This series on the ethical responsibilities associated with underwriting will draw to a close with a question that is somewhat broad, but quite central to the role of insurance today: does an insurance policy have to deliver social value? And what does that mean anyway?
The idea of ‘social value’ has gained some impressive headlines over the last few years in relation to the wider financial services community: the Governor of the Bank of England has described some banking activities as “socially useless” and the then Chairman of the Financial Services Authority talked about some forms of financial innovation being of “very dubious social value”.
So to what extent does ‘social value’ apply to insurance? The above two quotes certainly indicate that those in authority see it applying to insurance just as much as any other financial product. Indeed, the close contact insurance has with all strands of society, often at times of loss, would presuppose that that contact delivers some form of value to both sides.

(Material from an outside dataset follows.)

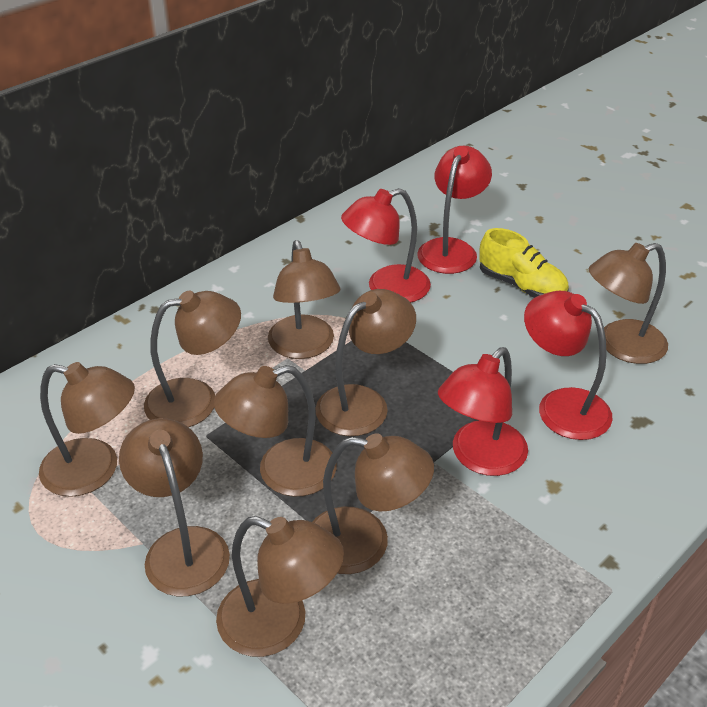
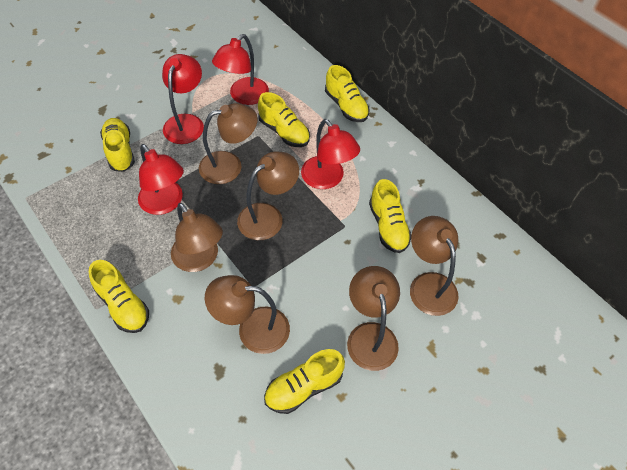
brown lamp: 9 -> 6
yellow shoe: 1 -> 6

Let’s consider then how insurance adds value to society? Risk transfer, risk pooling and risk management would surely top the list. Over the last few centuries, these mechanisms have helped individuals and businesses take on risks they would otherwise have been unable to face along and to then manage the impact of those losses that did occur. It’s also helped reduce losses by guiding policyholders on how to prevent losses happening in the first place. As a result, insurance has helped society to progress more strongly and confidently, and become more stable and better off.
We can see from this that social value represents not just the financial contribution that the buying and selling of a product makes to the economic well being of society (important though that certainly is), but also a broader contribution that has allowed society to more easily give expression to its higher ambitions of progress, equality and creativity.
So for an insurance policy to add value to society, it should perform some form of (to stick with our original trio for simplicity) risk pooling, risk transfer and risk management for the individuals or businesses seeking protection in some way or another. And perhaps not just one or two of these attributes, but all three, even if the latter just takes the form of a policy warranty.
An underwriter needs to ensure that some form of ‘social value’ is embedded in the policies they’re responsible for. For example, there needs to be some genuine form of risk transfer involved. Insurance policies designed largely for tax or compliance avoidance can hardly be thought of as ethical. The classic example of this is ‘dead peasant insurance’, popular with many large US companies in the 1980s and 1990s and the subject of much litigation since.
Such concerns are just as valid today as twenty years ago – to quote the then Chairman of the FSA in 2011: “A depressingly large proportion of what is labelled ‘innovative product structuring’ is based on tax management activities”. Yes, he was talking about banking, but no one sees the insurance sector as immune to similar pressures.
Social value can be a tricky thing to nail down at times, yet it seems to be central to why insurance has become so embedded in our personal and commercial lives. It needs to be protected, but there’s little with which you can measure it, other than through an essentially ‘professional’ perspective on ‘why we do what we do’. It seems to relate to the ‘public interest’ remit of organisations like the Chartered Insurance Institute.
I want to end by looking at this overall series of blogs on ‘ethics and underwriting’. How should someone involved in underwriting make use of the five topics I’ve covered (product design, underwriting fairness, distribution, client information and social value)?
They’re essentially an aid to breaking out of ‘existing group think’, for standing back and asking the bigger, (perhaps) more challenging questions. The regulator continues to look closely at the ethical culture within insurance and has talked about everyone needing to ‘understand why you do what you do’. I recommend using these five topics to help map out the big picture of the ethical culture within your underwriting department and as an aid to preparing suitably reflective responses for when the regulator comes knocking.